Of course life being the perplexing bowl of cherries it is, it incredibly
turns out that the girl throwing shoes at him was the very same girl he played
with so many years before! This means of course that her father is the cruel
and wide tied creep that so shamed Jimmy. What a conundrum – he of course
soon falls in love with the girl but the father and son are trying to kill
him so that Sam can once again regain his throne. Yes, they take disco very
seriously in India. So they hire a gang of thugs to beat poor Jimmy up. In
a truly classic scene they surround him – each snapping their fingers in
unison as they pour blow after blow on Jimmy – soon he is a bloody helpless
rag doll in the dirt – until they make the big mistake of smashing his guitar.
Don’t break a man’s guitar when he is down – that is simply poor etiquette.
Jimmy pulls himself up – and begins SNAPPING his fingers – the hooligans
pause – in fear of the snapping fingers – and Jimmy uses his astonishing
kung fu skills (which he had apparently previously forgotten he possessed)
and wipes them all out. Bruce Lee would be proud. Later these same hooligans
beat him up with hockey sticks and throw him off a cliff – but that’s not
enough to stop this Disco Dancer. He is soon throwing them through windows
and kicking them across the room.
The film has many such bad but enjoyable scenes – an electric guitar that
literally electrocutes, Jimmy developing discophobia and screaming in agony
when he touches his guitar, Rajesh Khanna showing up out of the blue to perform
a double twisting flying somersault from twenty feet away to save Jimmy and
the bad guys just mowing down the audience with a machine gun. Of course,
during the disco period I think a lot of us would have liked to have done
the same!
Add to this, the very fun dance numbers
with the flashing lights, the spinning disco balls, the wonderful background
dancers in tinsel and the disco beat. The music is actually very catchy
– some seven songs and each one of them a little pop delight. I had come across
the music first and enjoyed it so much that I finally had to see the film
– and from nearly the first scene to the last I had a big silly goofy smile
on my face that returns each time I think of Sam and his female partner (squeezed
into her hotpants like an overstuffed sausage) singing “Bang Bang” or Jimmy
with some weird little Batman mask around his forehead crooning “I am a Disco
Dancer”.
The DVD has no English subtitles (since I wrote this review a version with
subs from Bollywood Entertainment has come out) but that truly doesn’t matter
a whole lot and makes the occasional English phrase really stand out – “Jimmy
I hate you.
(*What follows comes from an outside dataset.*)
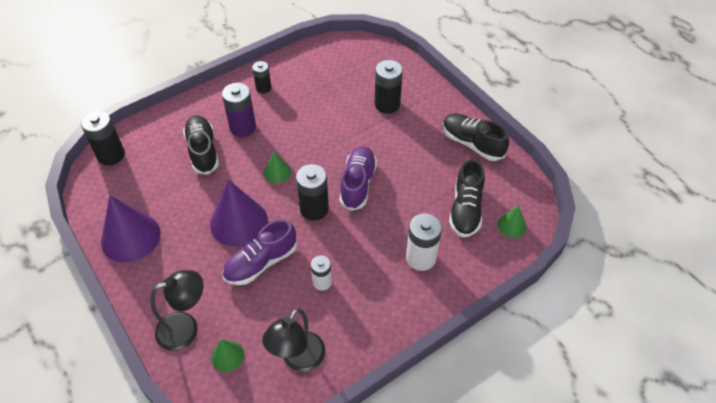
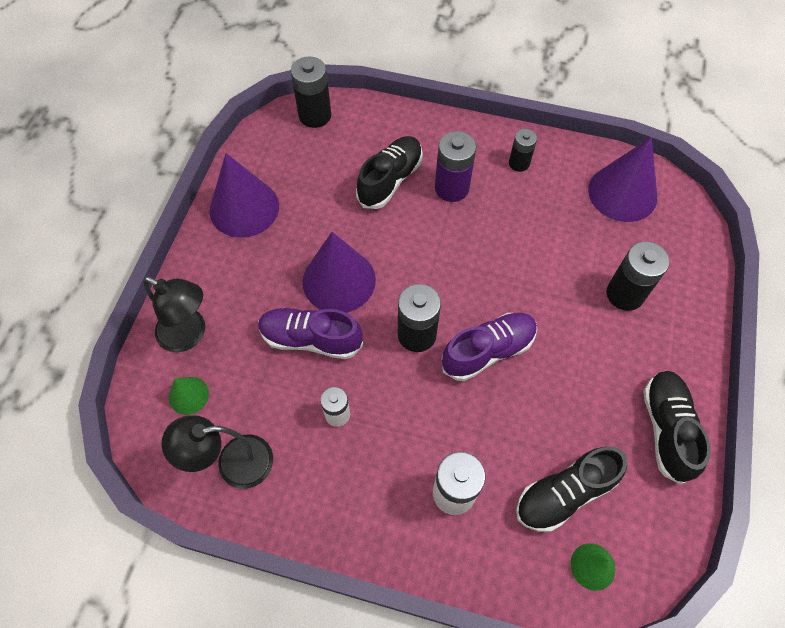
camera: 50 degrees right, 10 degrees up
(277, 172) = (428, 264): green cone -> none
(331, 61) = (622, 193): none -> purple cone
You coward. I hate you Jimmy” which translated into any language
means " I love you, you big lug".
My rating for this film: This is a tough
call - 6.0 on the technical/film level - 9.0 on the pleasure meter!
Note - I looked for some information on
the film and found this article about the
composer (only accessible I think with Explorer), but it mentions that Disco
Dancer was actually very popular in India and began a disco craze and made
Mithun a huge dancing and film star!